Amazon Engineer Adds LTR Encode Support To Open-Source AMD Radeon Linux Driver

Written by Michael Larabel in Radeon on 19 September 2022 at 03:55 PM EDT. 10 Comments
RADEON
Merged today for Mesa 22.3 is support with the RadeonSI Gallium3D driver's Video Core Next (VCN) code to support video encoding with LTR mode.

LTR in this context refers to the Long-Term Reference mode with video encoding as a reference frame for "long distance" future frames. LTR encoding can be useful for quality improvements and resynchronization of the encoder/decoder for repair frames during data loss.

The nearly 100 lines of new Mesa code affect the RadeonSI Gallium3D driver's VCN video encode path as well as the Gallium3D "VA" video acceleration front-end in the context of H.264 encoding to handle LTR. Besides this merge request being notable in its own right, it's also interesting how this came about.

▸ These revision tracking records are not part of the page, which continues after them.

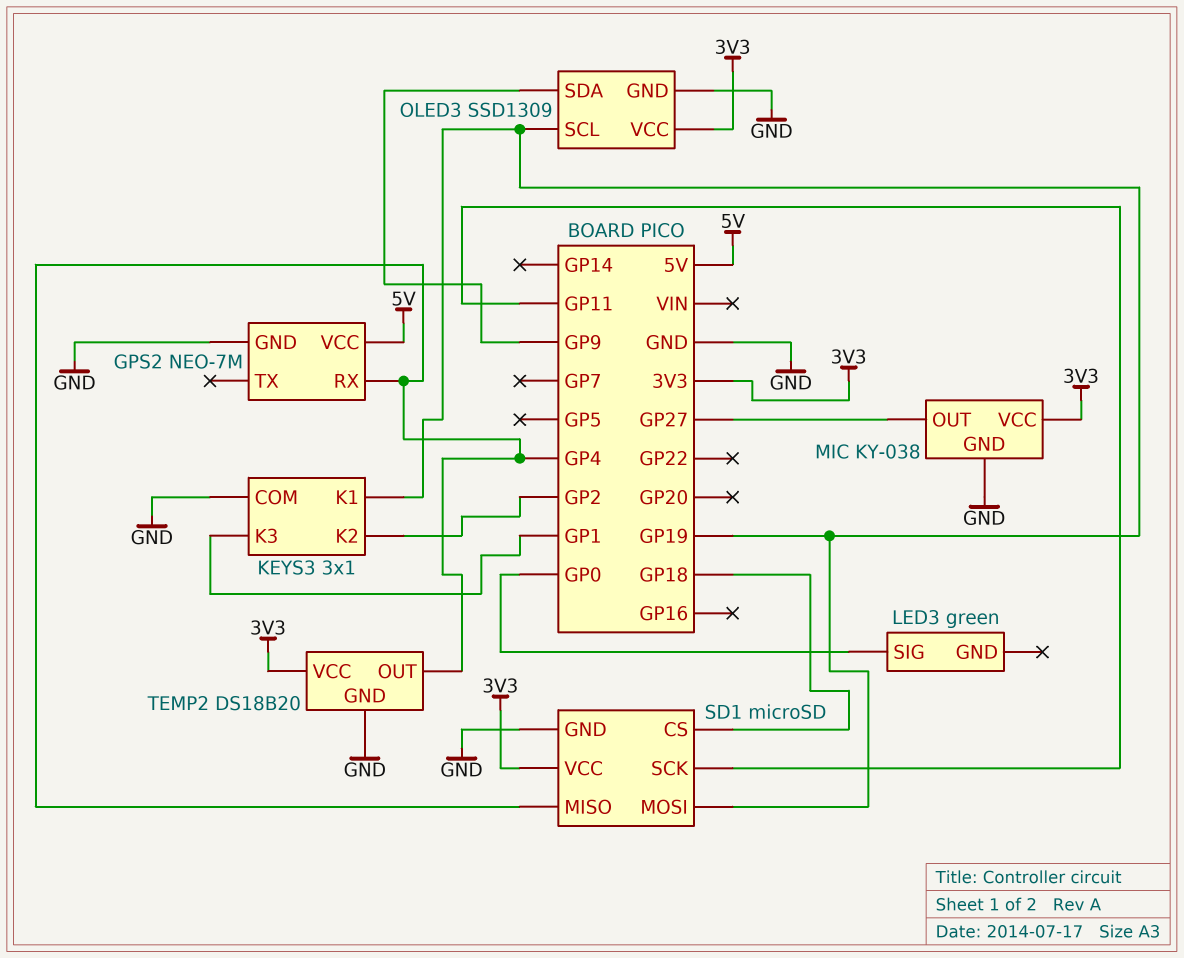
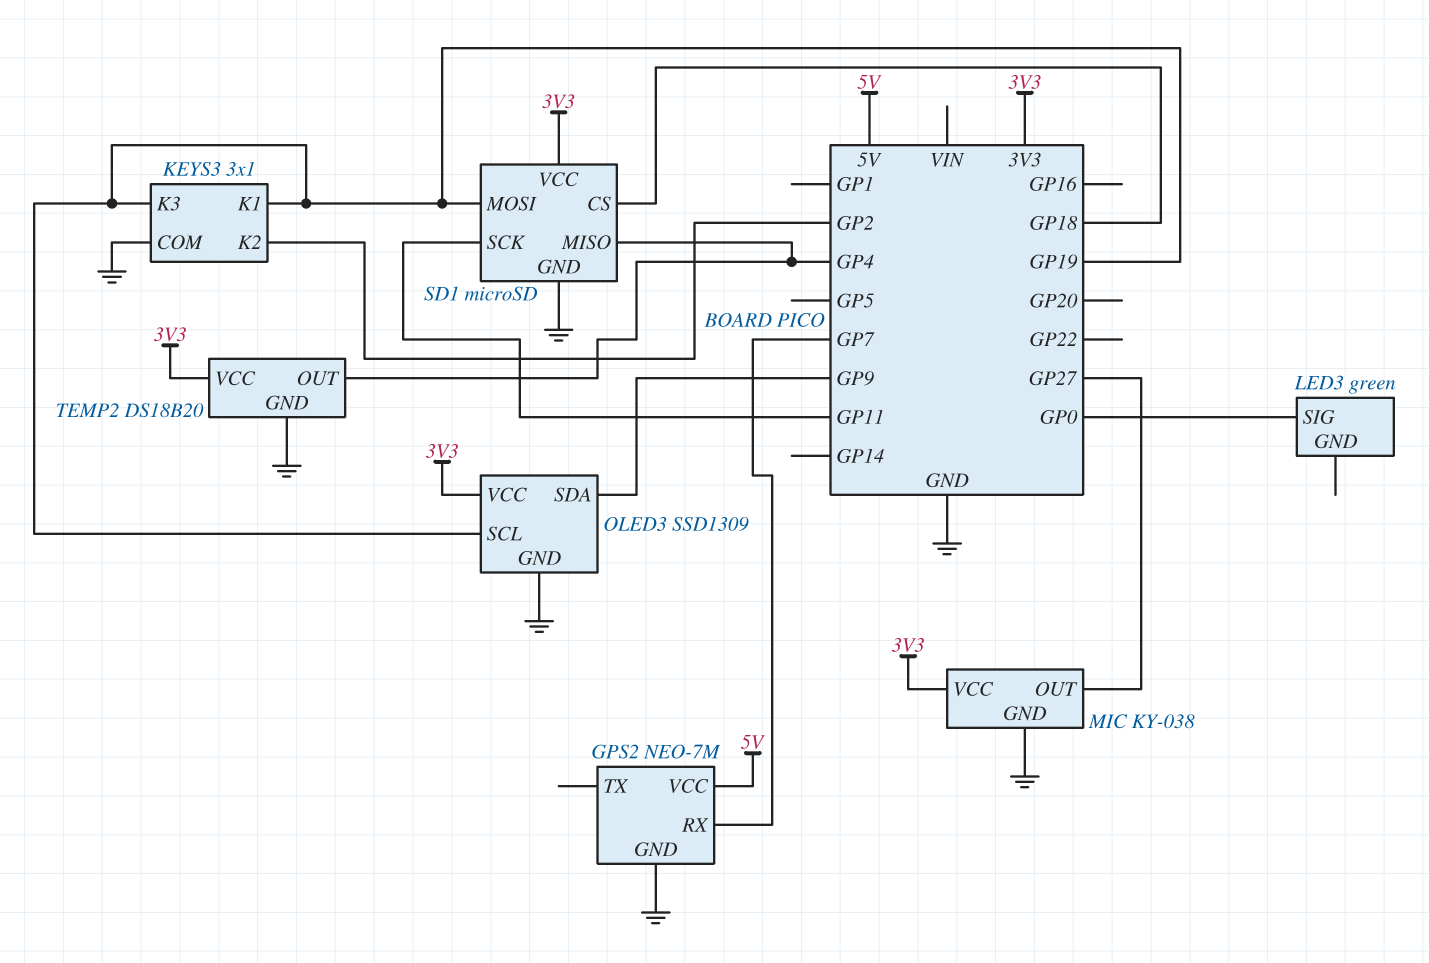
GPS2 pin RX: GP4 -> GP7
KEYS3 pin K3: GP1 -> GP19

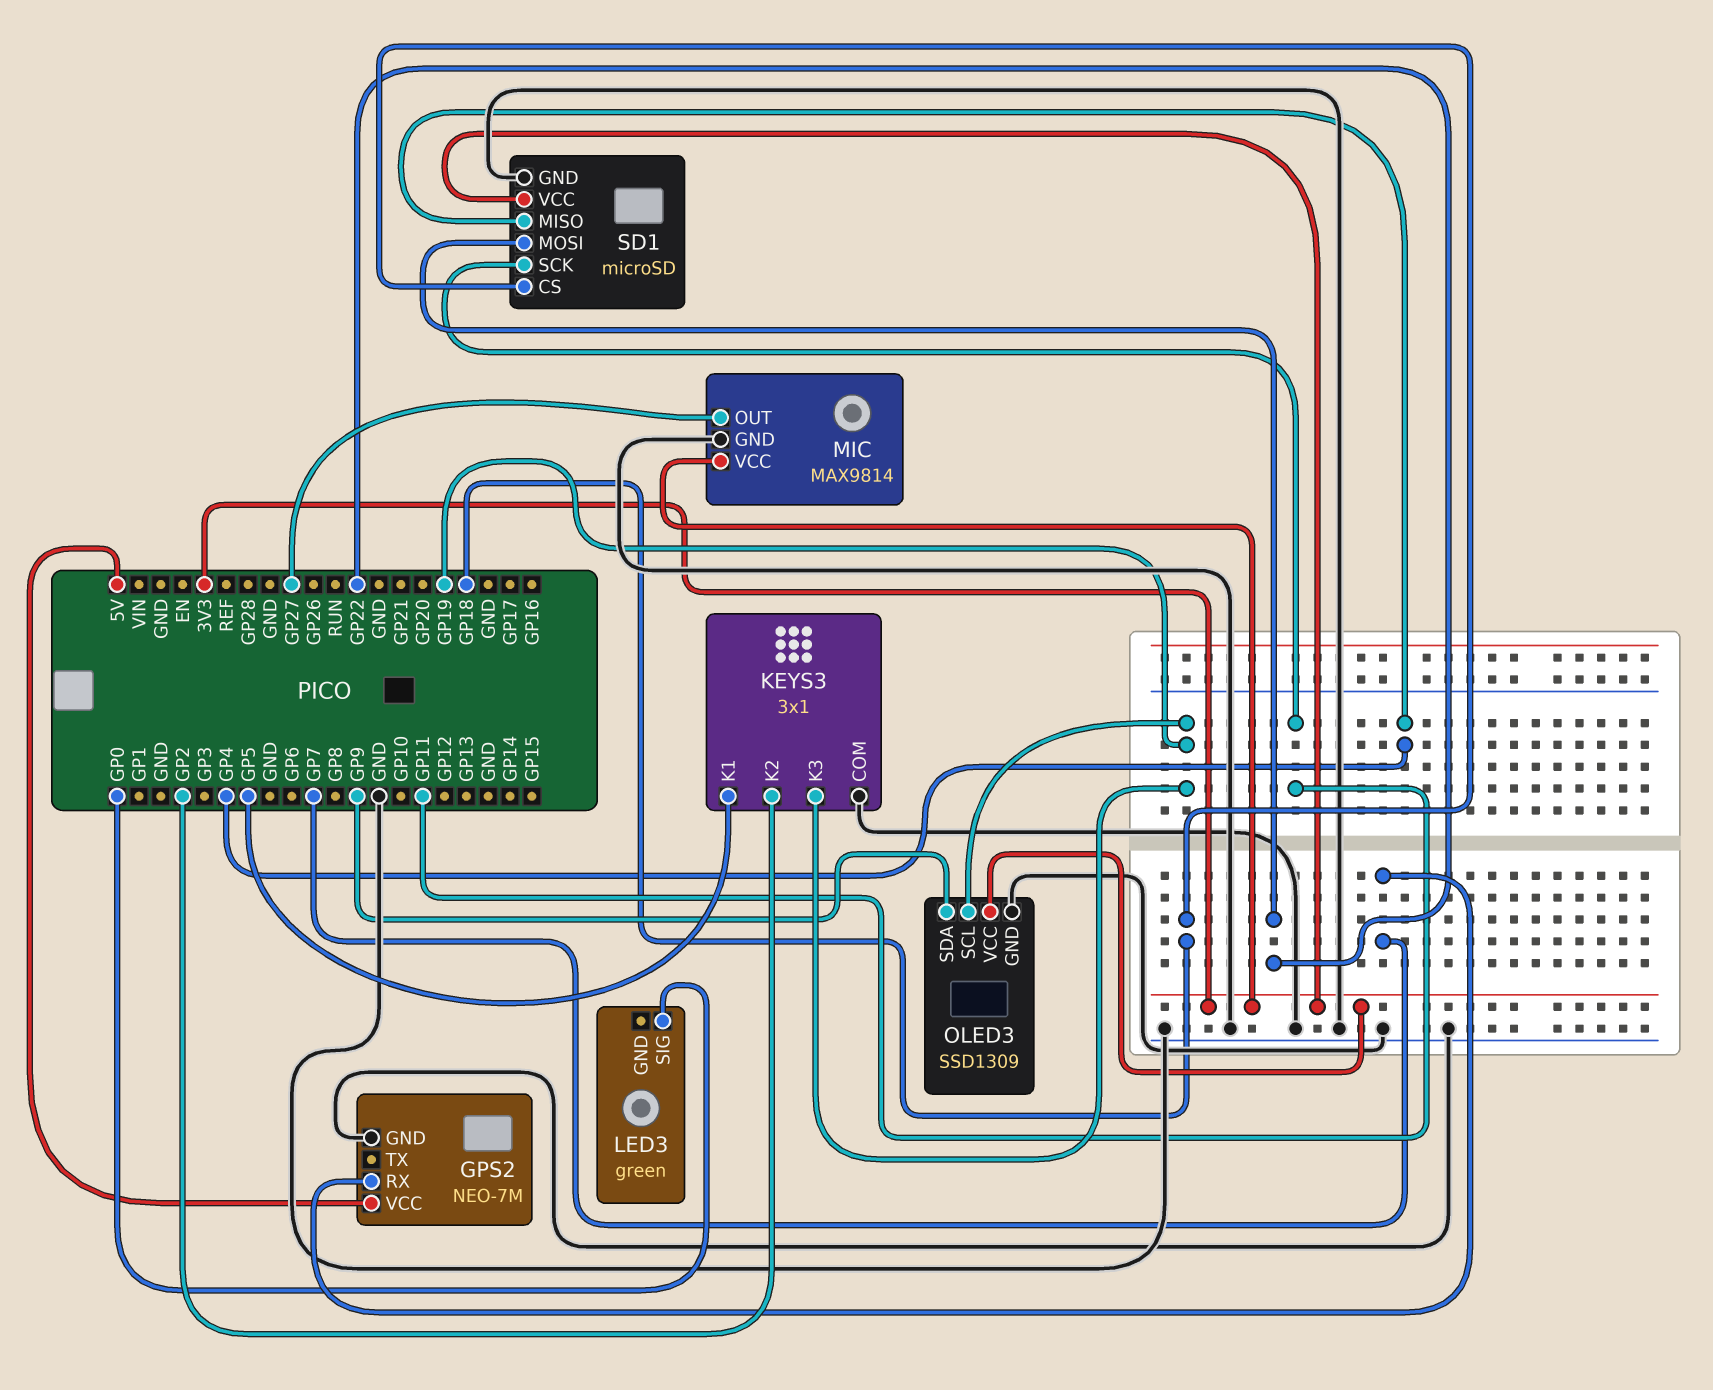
KEYS3 pin K1: GP19 -> GP5
MIC: KY-038 -> MAX9814
SD1 pin MOSI: GP19 -> GP22
TEMP2: DS18B20 -> none
TEMP2 pin GND: GND -> none
TEMP2 pin OUT: GP4 -> none
TEMP2 pin VCC: 3V3 -> none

The RadeonSI LTR encode addition came from an Amazon.com email address and is a software engineer at the company. It also appears the engineer is either directly involved with -- or related to -- the Amazon Luna cloud gaming effort based on public LinkedIn activity.

As covered last year on Phoronix, newer Amazon Luna cloud gaming servers are apparently running Linux with making use of Wine/Proton, DXVK, and the like that was noted while they were hiring more engineers to join the Luna team. It's likely that this AMD LTR encode support for Mesa was driven for this purpose due to the benefits of LTR especially for Internet transmission of the encoded video contents, i.e. streaming the game to the client.

I haven't been able to find any current information about the hardware powering the Amazon Luna gaming servers but at least as of 2020 it was reported to be running on Amazon EC2 instances with Windows and NVIDIA T4 GPUs. Since then their Linux work server-side for Luna has become public and now there is this Amazon.com-connected RadeonSI contribution to Mesa from an engineer that appears to have ties to the Luna team. So with that it would seem Amazon may be using Radeon GPUs too now for Luna or at least exploring the possibility. Granted, that wouldn't be surprising in the least considering Google's Stadia is well known for its Linux server and AMD GPU combination, among other AMD+Linux combinations within the industry due to their well-received and fully open-source graphics driver stack. Whatever their motivation, it's always great seeing useful open-source driver enhancements.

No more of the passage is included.